Task =>
Look through the entries for the string "size" and copy every line where it shows up.

Input =>
>>>>

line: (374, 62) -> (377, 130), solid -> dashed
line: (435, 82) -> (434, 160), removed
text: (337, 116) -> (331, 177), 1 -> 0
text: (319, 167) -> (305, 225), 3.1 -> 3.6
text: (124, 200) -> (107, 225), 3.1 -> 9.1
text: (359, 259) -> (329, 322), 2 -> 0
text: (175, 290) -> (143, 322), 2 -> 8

<<<<
>>>>

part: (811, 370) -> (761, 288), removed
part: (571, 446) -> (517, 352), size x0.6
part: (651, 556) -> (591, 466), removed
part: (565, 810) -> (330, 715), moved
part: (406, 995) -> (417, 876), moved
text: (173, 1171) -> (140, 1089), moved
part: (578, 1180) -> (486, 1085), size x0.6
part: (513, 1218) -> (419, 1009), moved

<<<<
>>>>

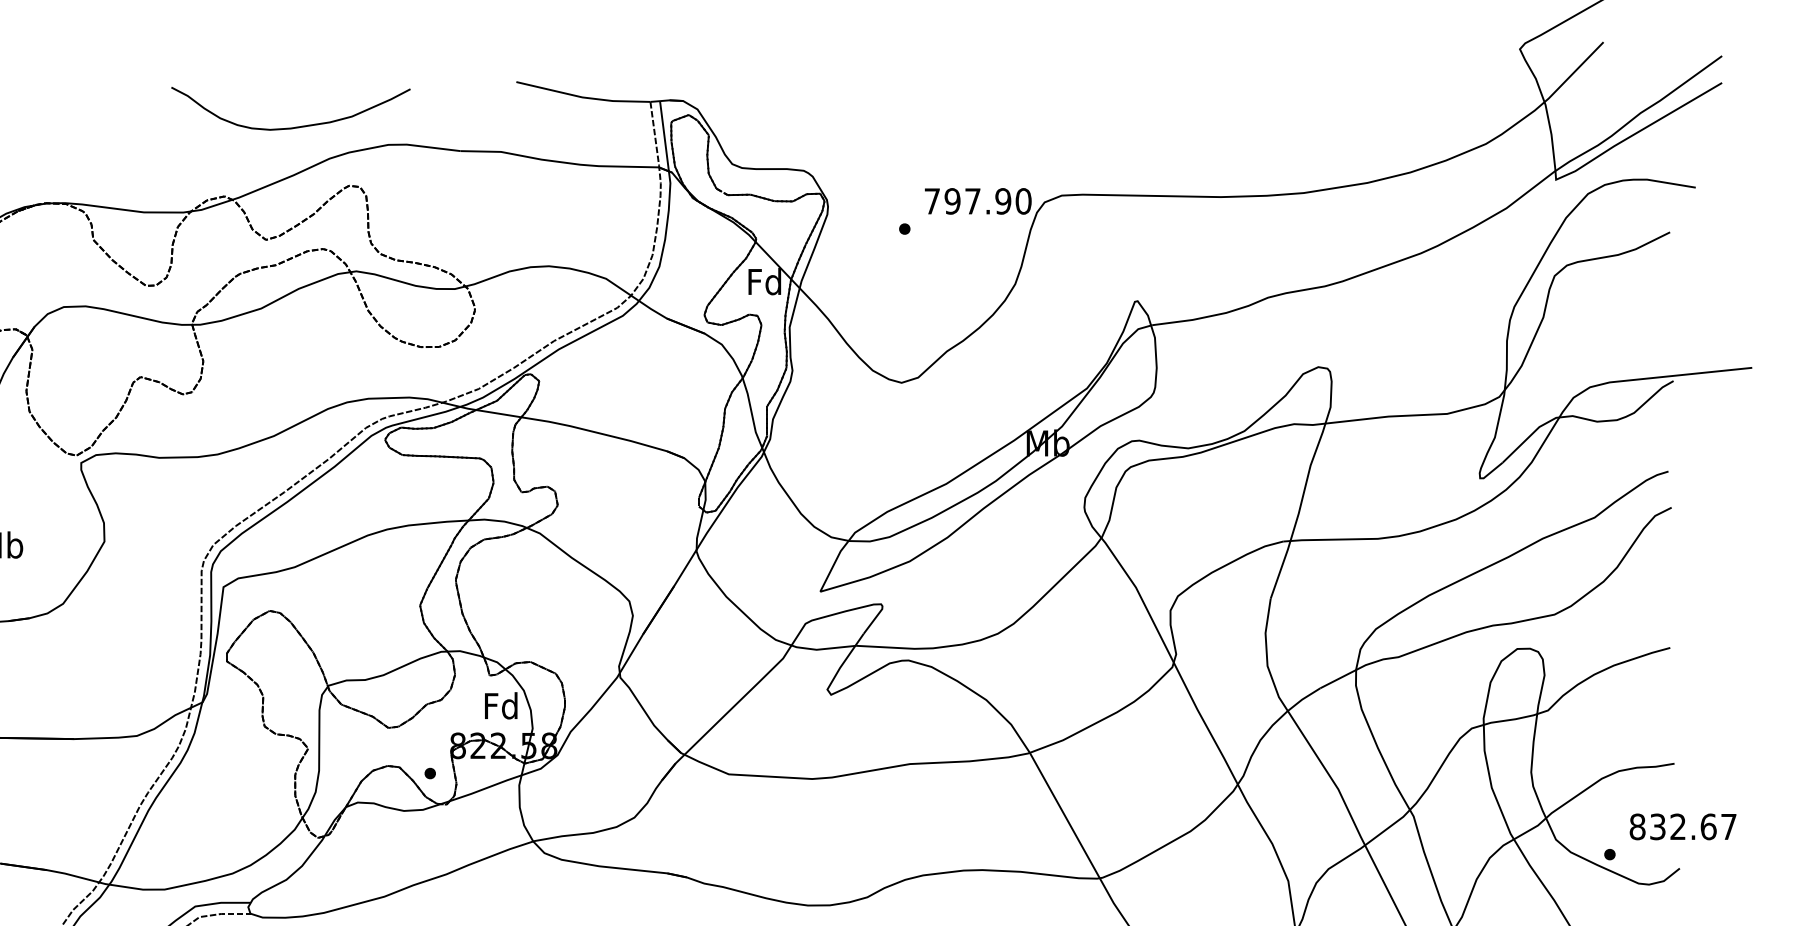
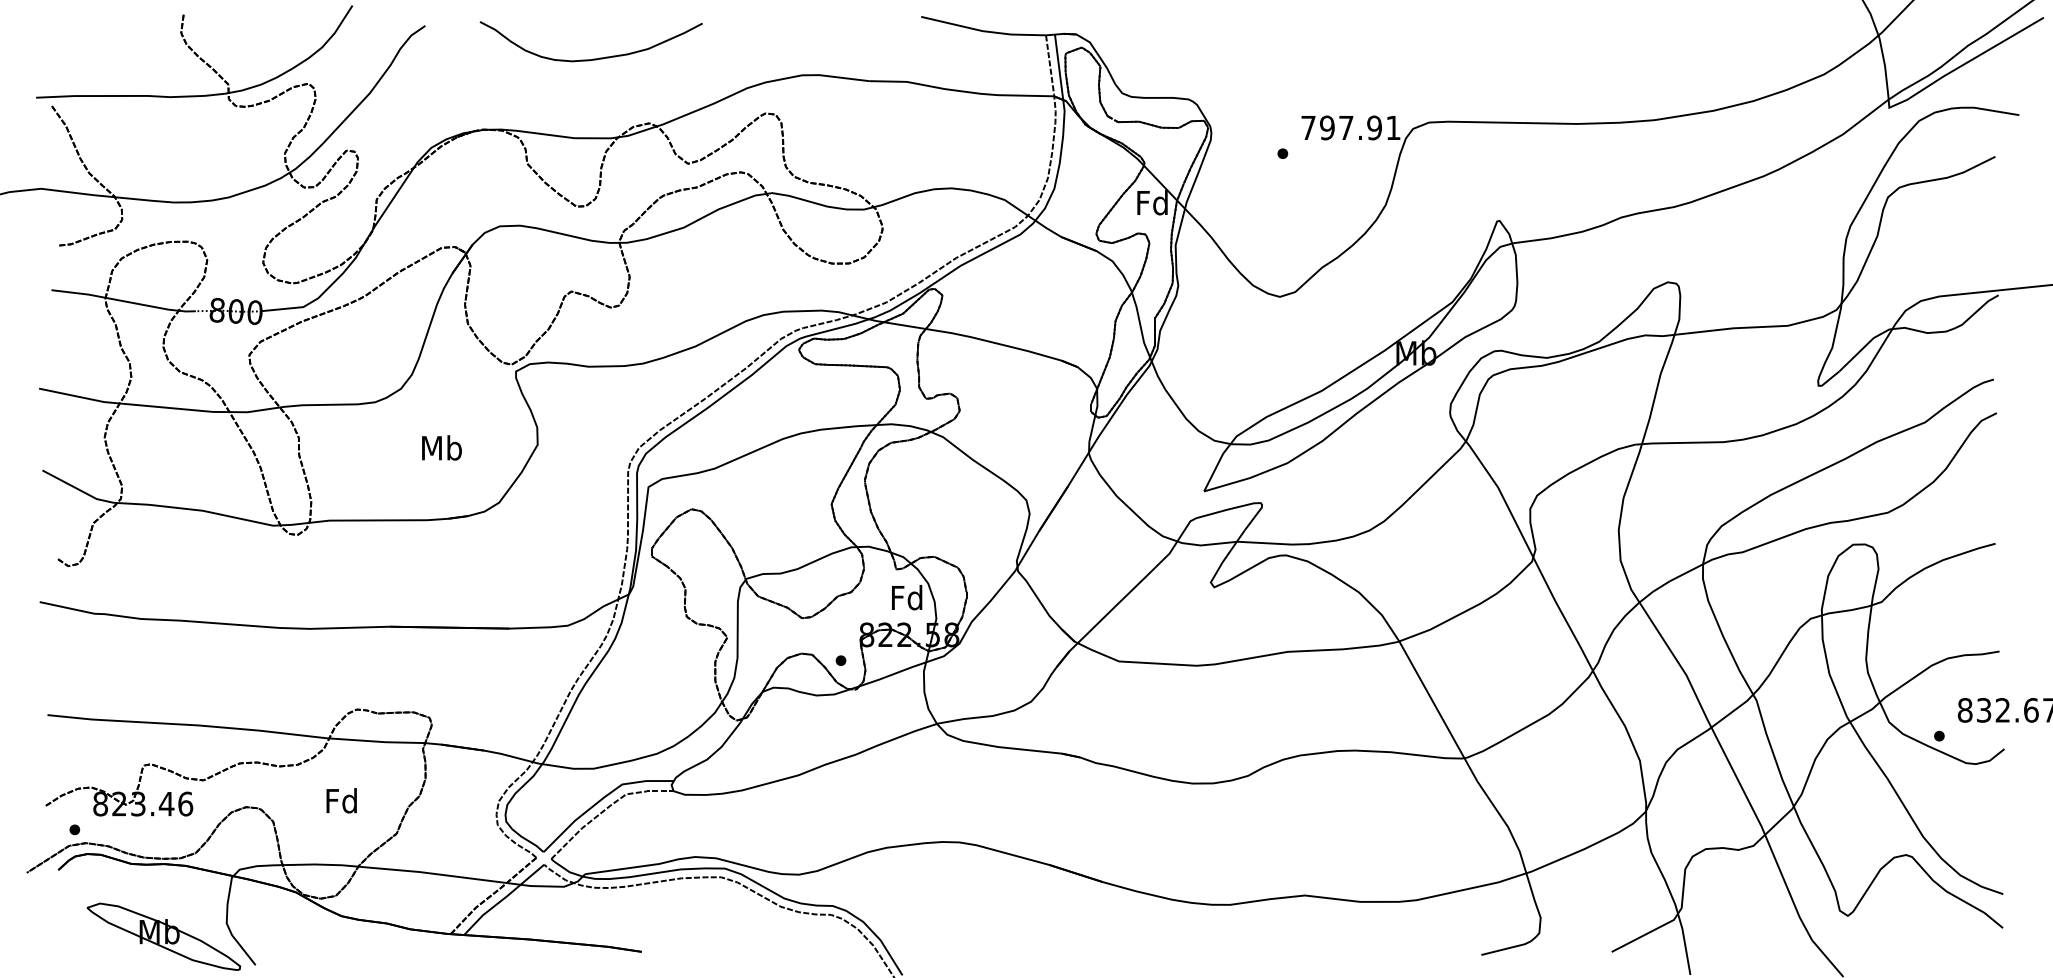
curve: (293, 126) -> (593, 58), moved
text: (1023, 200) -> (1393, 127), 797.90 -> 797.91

<<<<

Solution to the exercise =>
part: (571, 446) -> (517, 352), size x0.6
part: (578, 1180) -> (486, 1085), size x0.6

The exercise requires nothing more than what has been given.